Media literacy is needed more than ever [column] | Local voices
The U.S. intelligence community released a report in March that described how the Iranian and Russian governments orchestrated digital attacks on U.S. social media platforms to influence the 2020 election.
According to the report, they did so by bombarding Facebook, Instagram and Twitter with fake profiles, bots and armies of trolls who would engage directly with US citizens in the comment sections and deliberately attempt to foment an ideological divide. . They also created and shared memes containing fake news and managed social media pages that perpetuated polarizing ideologies. Their mission was simply to sow division among American voters.
The implications of the report are substantial and reinforce what many media researchers have known for some time: We are vulnerable without media literacy. The digital information landscape can be difficult to navigate; it is full of pitfalls and largely unverified. Anyone can post anything online at any time.
As the total number of hours of screen time and internet usage continues to increase rapidly, cultivating media literacy programs has never been more important than now for our country. Through such education, we can better protect ourselves from unwanted influences and help ensure that future generations are well equipped to engage in the digital world.
Media literacy is defined by researchers as the ability of a person to assess, access, interpret and create various forms of media. For example, knowing how to send a direct message to someone on Instagram, being able to upload a video to YouTube, or understanding how to use hashtags, could all be part of media literacy.
At the same time, one would also learn important interpretation / critical skills such as how to recheck information sources, question the credibility of user profiles, spot scams and manage private information. on all platforms.
Overall, the goal of media literacy is to give people the tools to navigate the many communication technologies we use and how to critically analyze the many messages we receive.
At present, this type of education does not occur everywhere in the United States. Although some legislators and individual institutions have made attempts, there are still no national standards. As a result, even states that have media literacy often lack evaluation measures, making the program inconsistent or ineffective.
Media illiteracy is a problem in all age groups. For example, researchers at Princeton and New York University have found that baby boomers disproportionately share fake news. Meanwhile, researchers at the Stanford Graduate School of Education found that most college students couldn’t tell the difference between a sponsored or actual news article, and most students couldn’t identify biased content from groups. independent as lobbying firms.

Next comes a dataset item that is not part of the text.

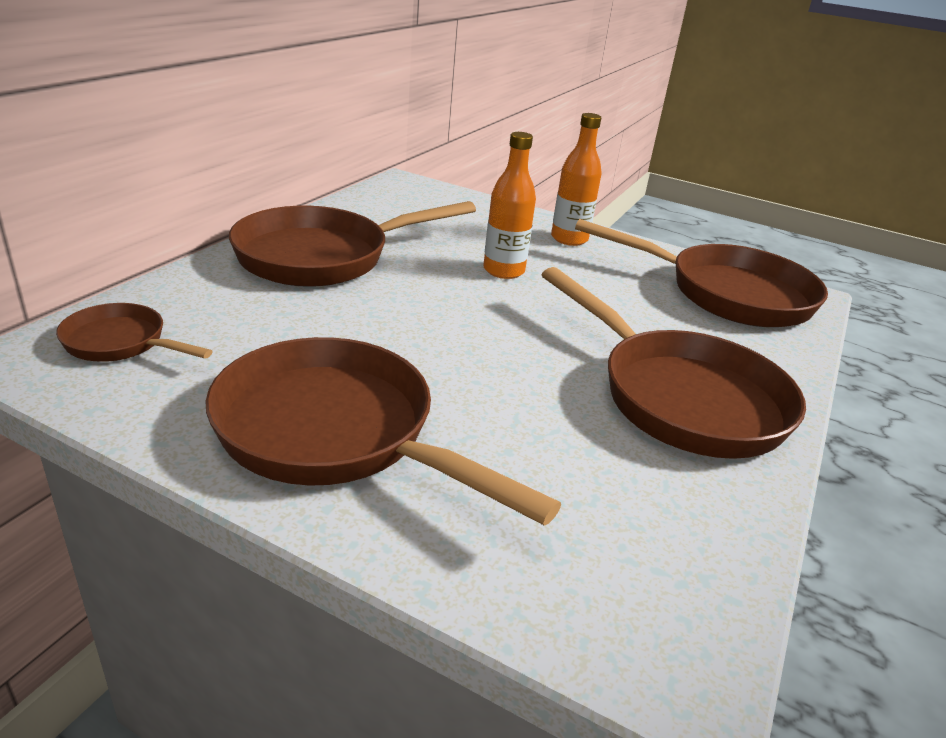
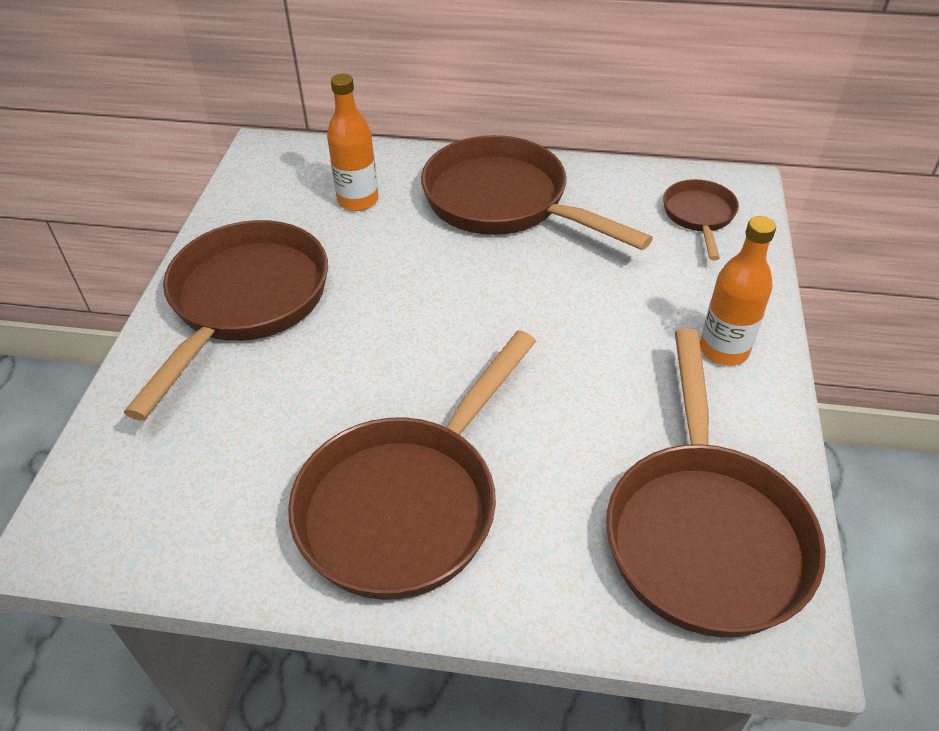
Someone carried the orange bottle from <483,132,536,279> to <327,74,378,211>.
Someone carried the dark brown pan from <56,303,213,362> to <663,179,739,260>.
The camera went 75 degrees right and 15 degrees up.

As a communication teacher, I saw a lot of this firsthand. Virtually all of my students use social media on a regular basis, but few have received media literacy training.
It is clear that this problem is pervasive and is affecting society now. The need for reform has never been greater. To meet this need in Pennsylvania, policymakers introduced legislation to expand media literacy in K-12 grades. It specifically called on students to educate themselves about the risks of sharing personal information online, dealing with cyberbullying, and using social media sites responsibly, among other skills. The bill ultimately died in the State House Education Committee, but it was a clear first step towards greater attention to media education in our state and in our public discourse.
As a researcher, teacher and citizen, I believe that media literacy is an important part of modern education and can benefit everyone in our community (and nation). Whether you like it or not, most people get all of their information from the Internet. If people have a question, they go to Google. If people are feeling lonely or bored, they go to social media. If people want to be entertained, they go to YouTube. We are constantly connected and the pandemic has further accelerated our immersion in the digital world.
As more of society spends every waking moment staring at computers, cellphones, virtual reality devices and smart televisions, we are doing future generations a huge disservice by not teaching education to the media in our schools and the rest of our community.
I’m old enough to remember a time without the Internet. In elementary school, we were taught to physically use the library card catalog to find good sources of information.
Yet today, although most of our information comes from social media, search engines and other digital platforms, we have not adapted our national education standards to respond to these changes. Instead, we send our loved ones into the digital world hoping they know what they’re doing and won’t fall victim to unwanted influences.
Through media education, we can stop hoping and start preparing our community to become skilled media consumers and educated citizens.
Lukas Pelliccio, Ph.D., is Assistant Professor of Mass Communication at Lincoln University of Pennsylvania and Media / Communication Researcher. He grew up in Lancaster County.